“My Lord, I can ill interpret what I say. All night I was disturbed in my sleep, as if by workmen forging armor. At dawn, hearing the drawbridge fall, I looked from a loophole and saw old Bell-the-Cat, wrapped in sables, come from Tantallon keep. The wind blew aside the fur mantle, and I beheld beneath it, a suit of rusty mail, which I am sure must have done bloody work against Saracen and Turk. Last night that armor did not hang in Tantallon hall. Next, I saw Old Cheviot, Douglas’s matchless steed, led forth, sheathed in bright armor. The Palmer sprang to the saddle, Lord Angus wished him speed, and as he bowed and bent in graceful farewells, I could but think how strongly that Palmer resembled the young knight you overthrew at Cottiswold.”
A sudden light broke upon Marmion. “Dastard! fool! I, to reason lost, when I rode to meet a fay, a ghost, on Gifford’s moor. It was this Palmer fiend, De Wilton in disguise, I met. Had I but fought as is my wont, one thrust had placed him where he would never cross my path again.

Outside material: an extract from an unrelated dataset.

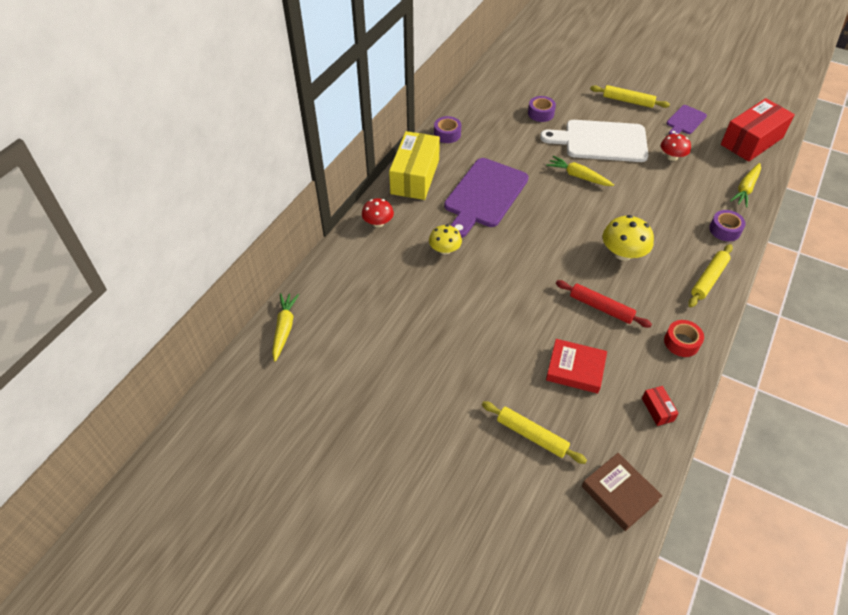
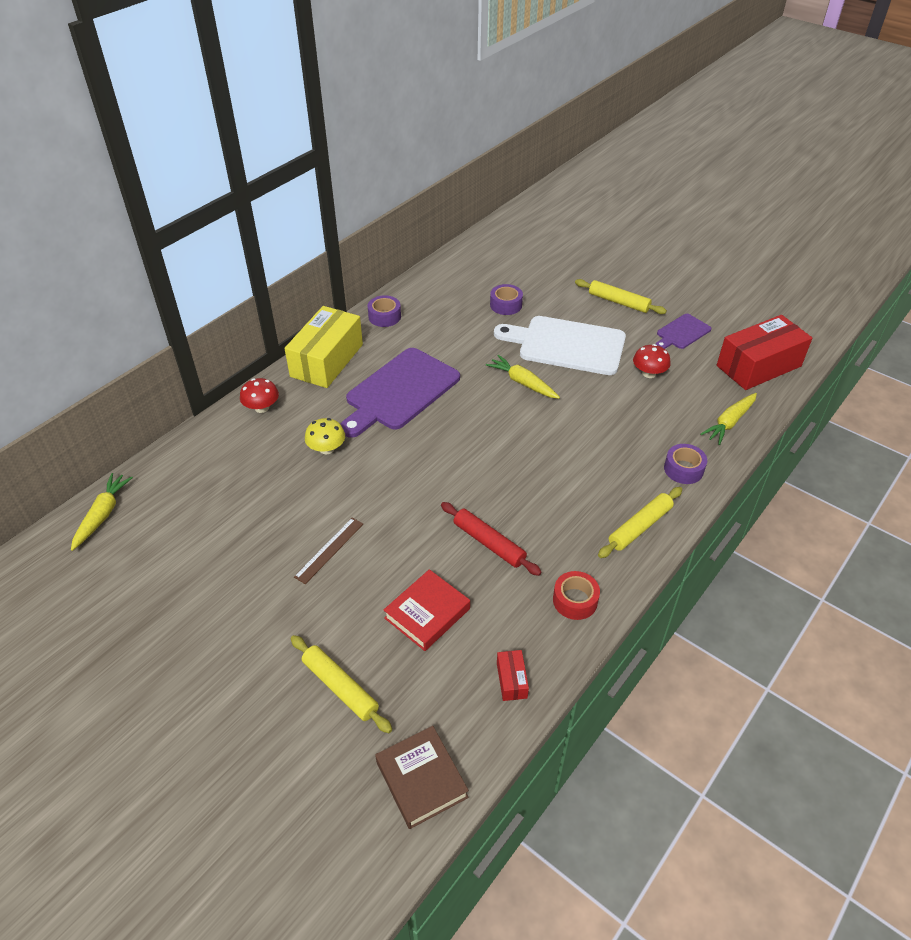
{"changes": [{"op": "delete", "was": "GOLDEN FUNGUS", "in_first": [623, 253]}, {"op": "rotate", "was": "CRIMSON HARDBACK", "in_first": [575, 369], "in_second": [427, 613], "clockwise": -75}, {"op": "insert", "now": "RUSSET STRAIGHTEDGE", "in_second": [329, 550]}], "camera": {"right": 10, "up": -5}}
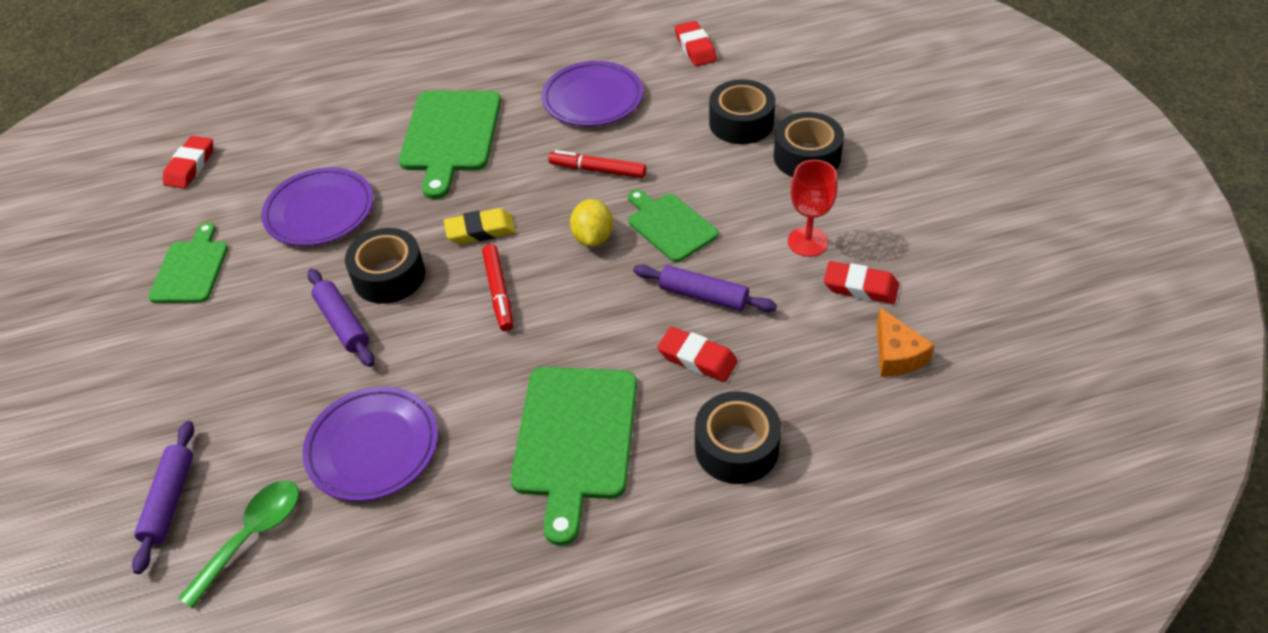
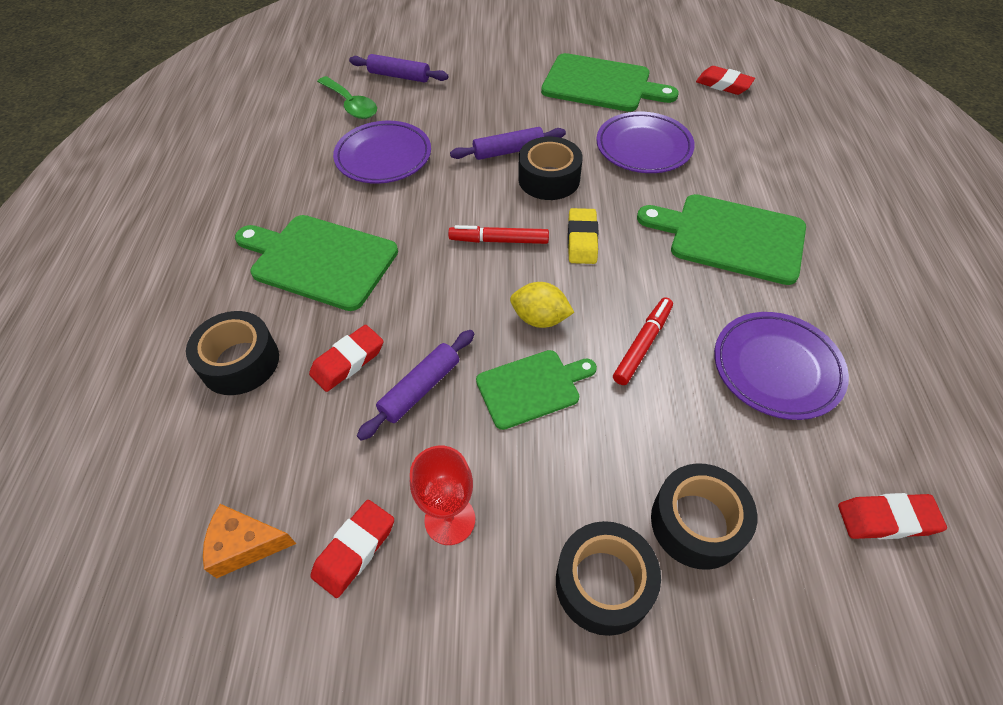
{"changes": [{"op": "resize", "was": "GREEN CUTTING BOARD", "in_first": [191, 269], "in_second": [601, 84], "ratio": 1.61}], "camera": {"right": 105, "up": 5}}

Now he has told my tale to Douglas. This is why I was treated with scorn. I almost fear to meet my Lord Surrey. I must avoid the Lady Clare, and separate Constance from the nuns.
“O, what a tangled web
we weave,
When first we practice
to deceive!
A Palmer too!—no
wonder why
I felt rebuked beneath
his eye:
I might have known there
was but one
Whose look could quell
Lord Marmion!”
Stung with these thoughts, he urged on his troop, and at nightfall reached the Tweed, closing the march of the day at Lennel convent. Here Marmion, his train, and Lady Clare, were given entertainment for the night.
“’Next morn, the
baron climb’d the tower,
To view afar the
Scottish power,
Encamped
on Flodden edge:
The white pavilions
made a show,
Like remnants
of the winter snow,
Along
the dusky ridge.
Lord Marmion look’d:—at
length his eye
Unusual movement
might descry.
Their ranks inclining,
wheeling, bending,
Now drawing back,
and now descending,
The skilful Marmion
well could know,
They watched the
motions of some foe.”
Even so it was. The Scots from Flodden ridge saw the English host leave Barmore-wood and cross the river Till. Why did Scotland’s hosts stand idle? What checked the fiery James, that he sat inactive on his steed and saw Surrey place the English army between Scotland and Scotland’s army? O Douglas! O Wallace! O Bruce! for one hour of thy leadership to rule the fight! The precious hour passed,—the hour when in crossing the river, the English might have been destroyed.
“From fate’s dark
book a leaf been torn,
And Flodden had been
Bannockbourne!”
Fitz-Eustace called to Blount, and both to Marmion,
“‘Lord Surrey’s o’er the Till!’”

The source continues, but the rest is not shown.